Depuis ce temps, les écologistes allemands observent ce qui se passe à Wittelsheim et voient les pires scénarios se réaliser les uns après les autres : enfouissement de déchets chimiques illégaux, incendie dans la mine en 2002 qui interrompt l'achèvement du projet, affaissement des galeries plus rapide que prévu qui compromet la réversibilité du stockage.
S'ensuivent d'innombrables revirements qui soulèvent toujours les mêmes questions : vaut-il mieux ressortir tous ces produits toxiques, au risque de devoir les manipuler, et les entreposer ailleurs ? Ou les enfouir sur place, au risque de contaminer la plus grande nappe phréatique d'Europe, qui s'étend au-dessus ?
Des Allemands incrédules
Alors que les études s'accumulent, l'Etat français et ses experts ont tranché : le confinement définitif des déchets permettra de limiter la pollution de la nappe phréatique jusqu'à l'horizon des années 3000. Un bon millier d'années s'écouleront avant que les galeries ne soient infiltrées par la nappe. Mais après tous ces atermoiements, les écologistes et élus allemands ont du mal à y croire. "Aucun géologue ne peut regarder à travers la roche et le sous-sol. Il peut y avoir des mouvements de terrains, des tremblements de terre. Nous sommes dans une région à risque sismique et il peut se passer beaucoup de choses. Personne ne peut promettre que dans 1000 ans, le sous-sol ressemblera à ce que les géologues imaginent aujourd'hui", s'inquiète Stefan Auchter, le directeur du Bund du Rhin supérieur, association de protection de l'environnement équivalente à Alsace Nature, côté français.

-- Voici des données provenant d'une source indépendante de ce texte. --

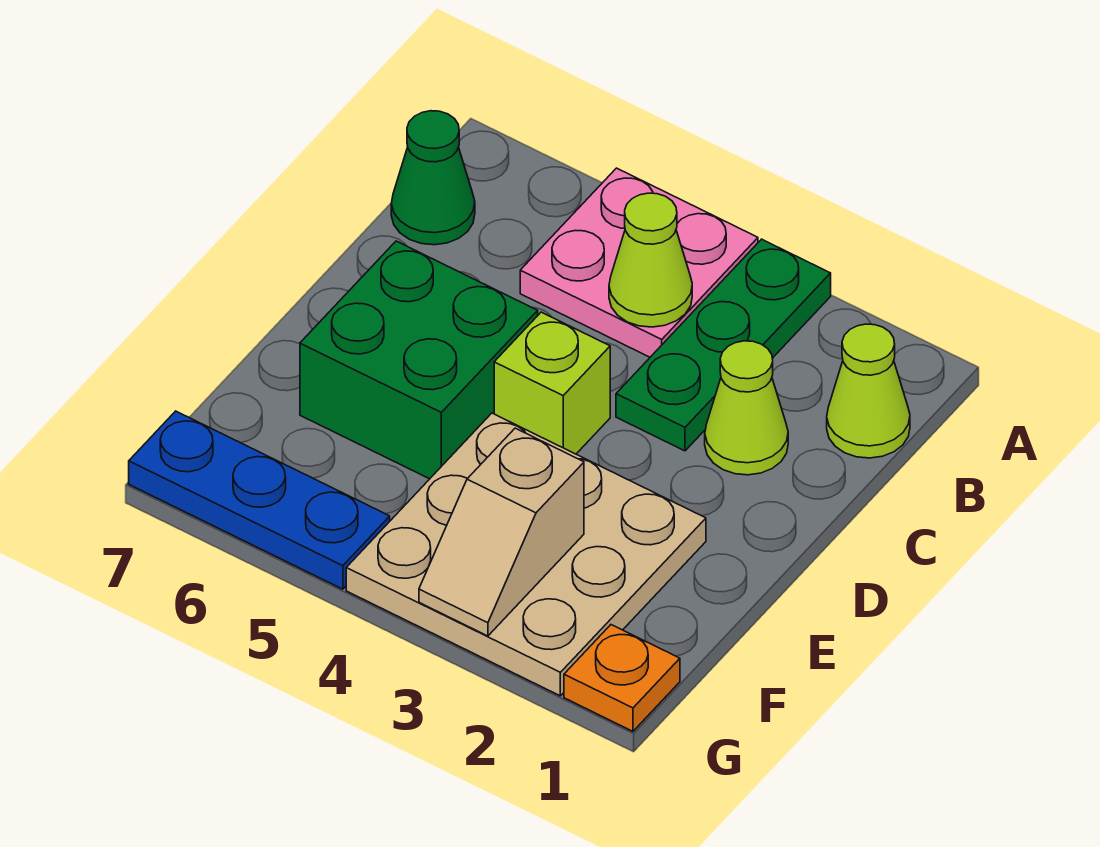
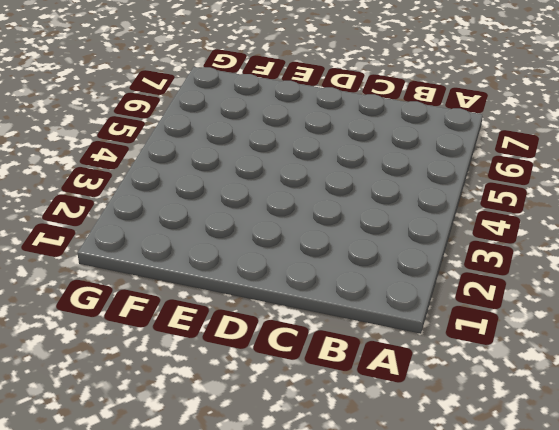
none -> green plate A3:C3 level 1
none -> pink plate A4:B5 level 1
none -> lime cone B1 level 1

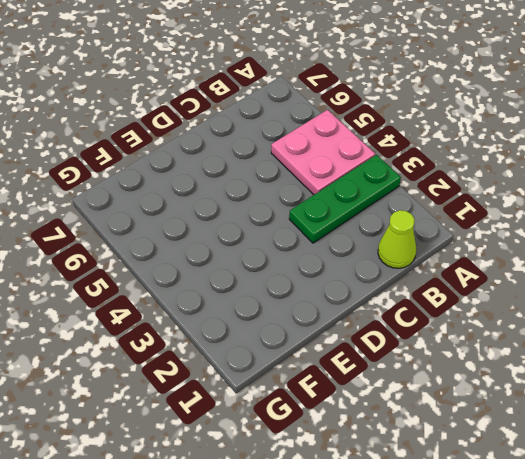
none -> green cone B7 level 1
none -> lime cone C2 level 1
none -> lime brick D4 level 1

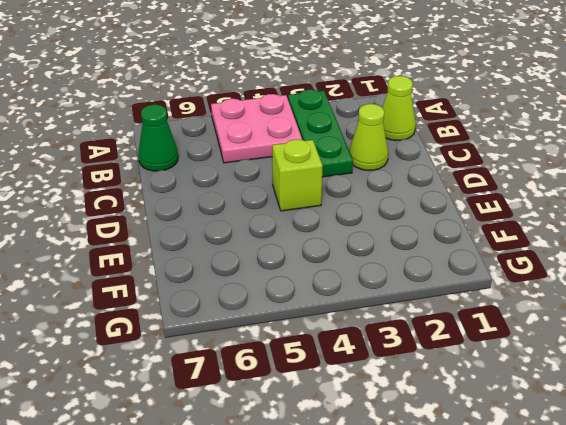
none -> green brick D5:E6 level 1
none -> tan plate E2:G4 level 1
none -> orange plate G1 level 1

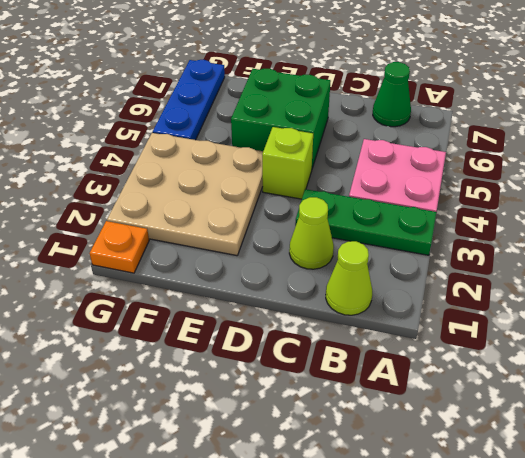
none -> lime cone B4 level 2
none -> tan slope F3:G3 level 2 top F

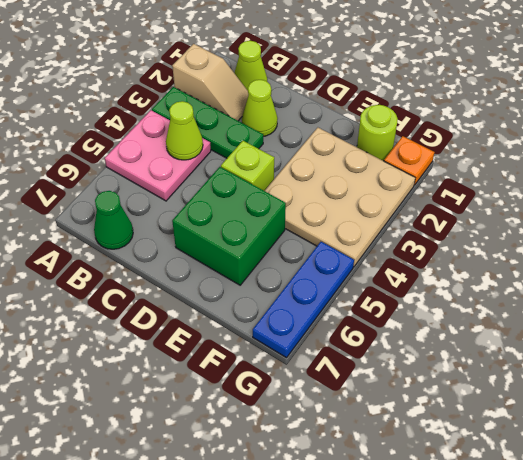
tan slope A2:B2 level 1 top A -> tan slope F3:G3 level 2 top F
lime round brick F1 level 1 -> none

Je pense qu’on devrait se remettre autour d’une table avec la région et la République fédérale allemande pour trouver des solutions communes.
Josha Frey, député écologiste de la circonscription de Lörrach
Des craintes partagées par les politiques. Parmi eux, Josha Frey, député écologiste de la circonscription de Lörrach (à côté de Saint-Louis). Il a aussi présidé le Conseil rhénan, un organe trinational qui rassemble des élus suisses, français et allemands. À deux reprises, les élus de ce conseil ont demandé à Paris de procéder à un déstockage massif pour réduire le "risque de pollution des eaux souterraines dans le bassin-versant du Rhin".
Josha Frey dit regretter la décision prise par le ministre français de la Transition écologique de confiner définitivement les déchets. "Je pense qu’on devrait se remettre autour d’une table avec la région et la République fédérale allemande pour trouver des solutions communes en s’appuyant sur nos expériences respectives dans le traitement des déchets toxiques", propose-t-il.
Le samedi 23 septembre, les Allemands participeront au rassemblement devant la mairie de Wittelsheim. Ils remettront aux associations françaises un chèque de 2 000 euros pour participer au financement d'une contre-expertise sur la faisabilité d'un déstockage total. Alsace Nature a lancé le 17 juillet dernier un appel aux dons. La cagnotte en ligne a pu collecter, à ce jour, plus de 36 000 euros.